The anterior approach allows us to “sneak in” between muscles, and more naturally attach the implants. The posterior and lateral approaches require you to detach muscles or split them. This leads to suture lines that are painful, and at risk for coming apart. Therefore you have to be more careful not to damage the new hip after surgery. After the anterior total hip, patients are very active, and they don’t worry as much about activity restrictions. The muscles are still intact, and the tension on them helps to keep the hip in place. Patients can do so many more things earlier after an anterior total hip. I have learned from my international visitors that air travel and rehabilitation far from Scottsdale is much safer and easier. I now routinely have patients stay about a week in Scottsdale (or longer if they want to enjoy our weather), and they can return home to their jobs and responsibilities very soon after.

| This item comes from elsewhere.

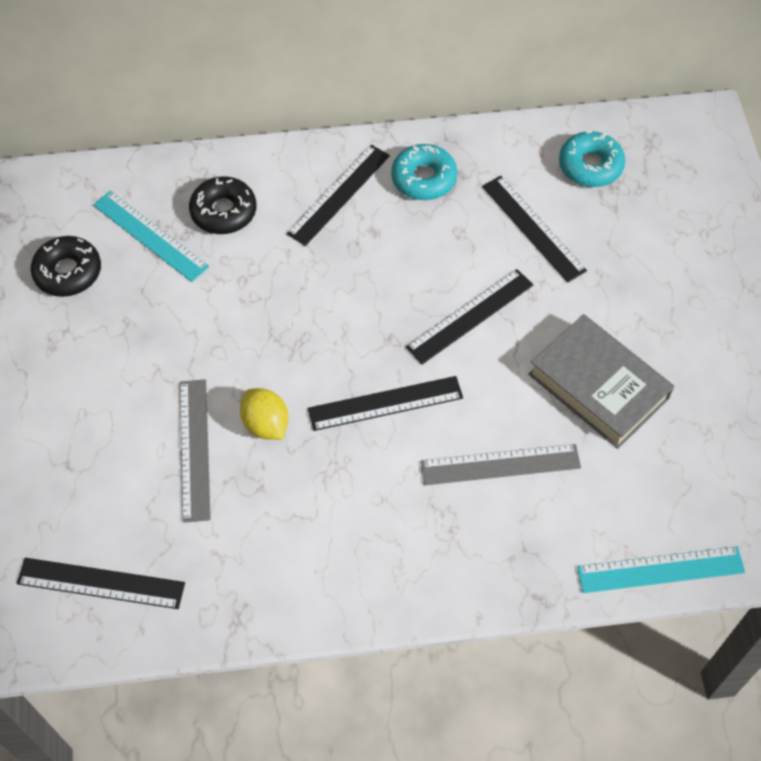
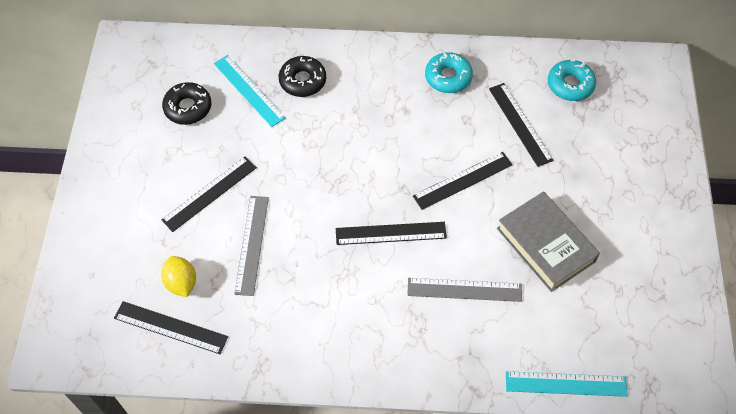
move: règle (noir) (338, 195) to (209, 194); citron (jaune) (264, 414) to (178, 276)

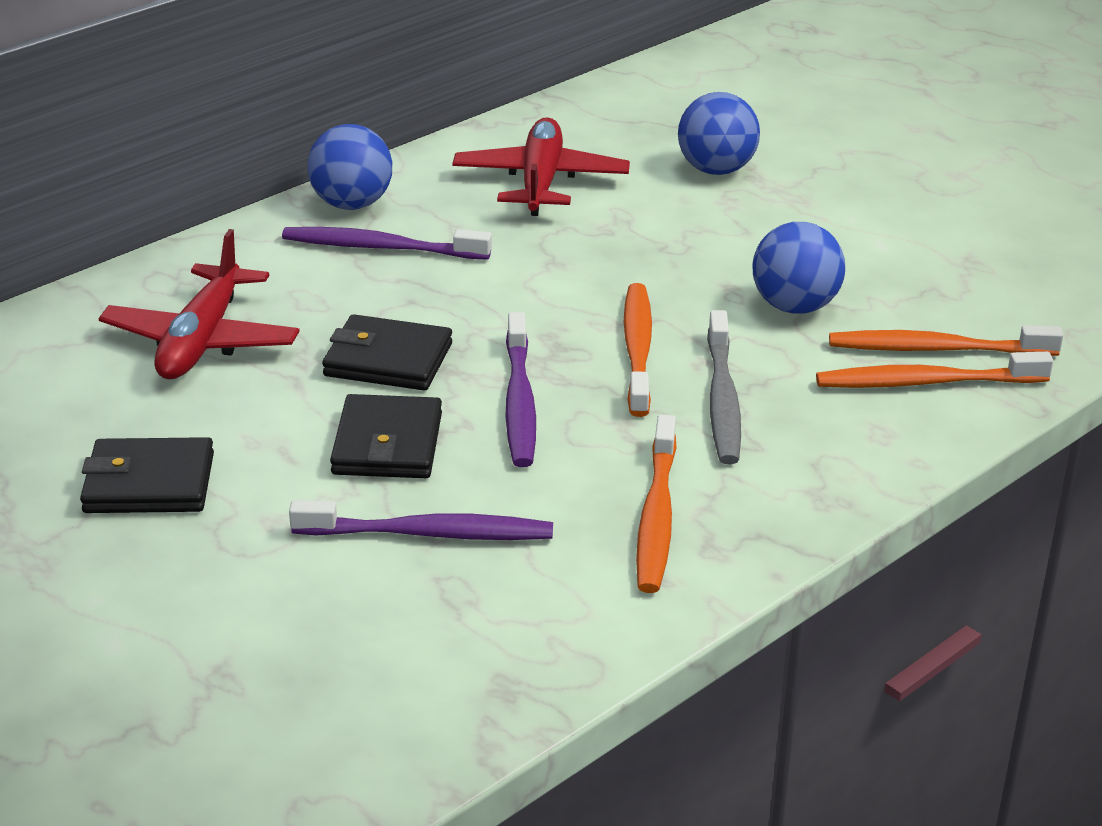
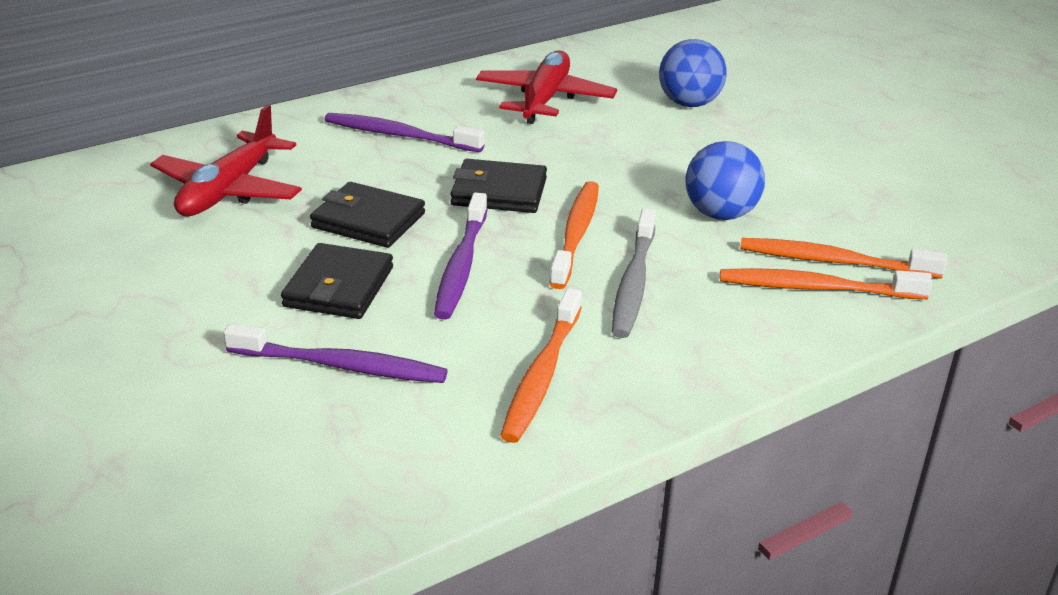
delete: balle (bleu) (349, 167)
move: portefeuille (noir) (147, 475) to (498, 186)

Most of the anterior hip patients take little or no pain medication. Formal physical therapy is not required. I tell patients to walk a lot, using shopping carts for support early on. I like patients to use the shopping carts in their favorite stores to help them balance as they walk around in the first week or two. Putting heavy water bottles or groceries in the cart increases the energy expenditure and exercise. In general, the posterior hip patients have more pain and swelling. Complications can occur in any surgery, but I see more complications in the posterior hips, including leg swelling and more dislocations. Leg length equality is harder to control in the posterior hips. There may be a slight increase in fracture related problems in anterior hips. This may be from the tighter working space. Thankfully, this complication is still rare. The period off work is longer after posterior hips. The period using a walker is longer with posterior hips. In my experience the anterior hip patients get back to tennis and golf much faster.
In my hands, the bleeding has been generally less after anterior hip replacement. We save blood with a special cell saver drain that gives you your own blood back. So there is no need to bank a unit of blood pre-op. The wound is smaller and heals faster in the anterior hips. It is also hidden better in the groin. Our deep venous thrombosis and pulmonary embolism rate is much decreased in the anterior hip group. Less twisting of the blood vessels occurs during the surgery. We are able to use simple aspirin as a blood thinner in the post op period. I have seen more normal flexibility occurring after the anterior hips, and have many patients who return to full yoga classes.
Now that I can directly compare my anterior and posterior hips, the anterior hips win out in most cases. Some congenital and post-trauma deformities are better treated with the posterior approach, precisely because they require the removal of muscles and an increased exposure to put the hip in. VERY large men may need a posterior approach for the same reasons. Obese patients are often done from posterior because of skin problems in the groin area. Hip replacement surgery is getting better, and while no guaranty can ever be made concerning any surgery, the anterior total hip procedure does seem better to me for many patients. It is how I would want my hip done.
If you have hip pain, or you have trouble putting your shoes on from stiffness, or you notice a small limp in your gait – you should call our office 480 994 1149 and have an Xray of your hips done. It is quite simple to diagnose hip arthritis on an Xray – we will see joint space narrowing from the wearing out of the cartilage surface of the joint. Most of the anterior hip replacement patients recover fast, and the procedure does not have to disrupt your normal routine life activities. Many patients go back to light work within a few days. Most are driving themselves in their cars in two to three days.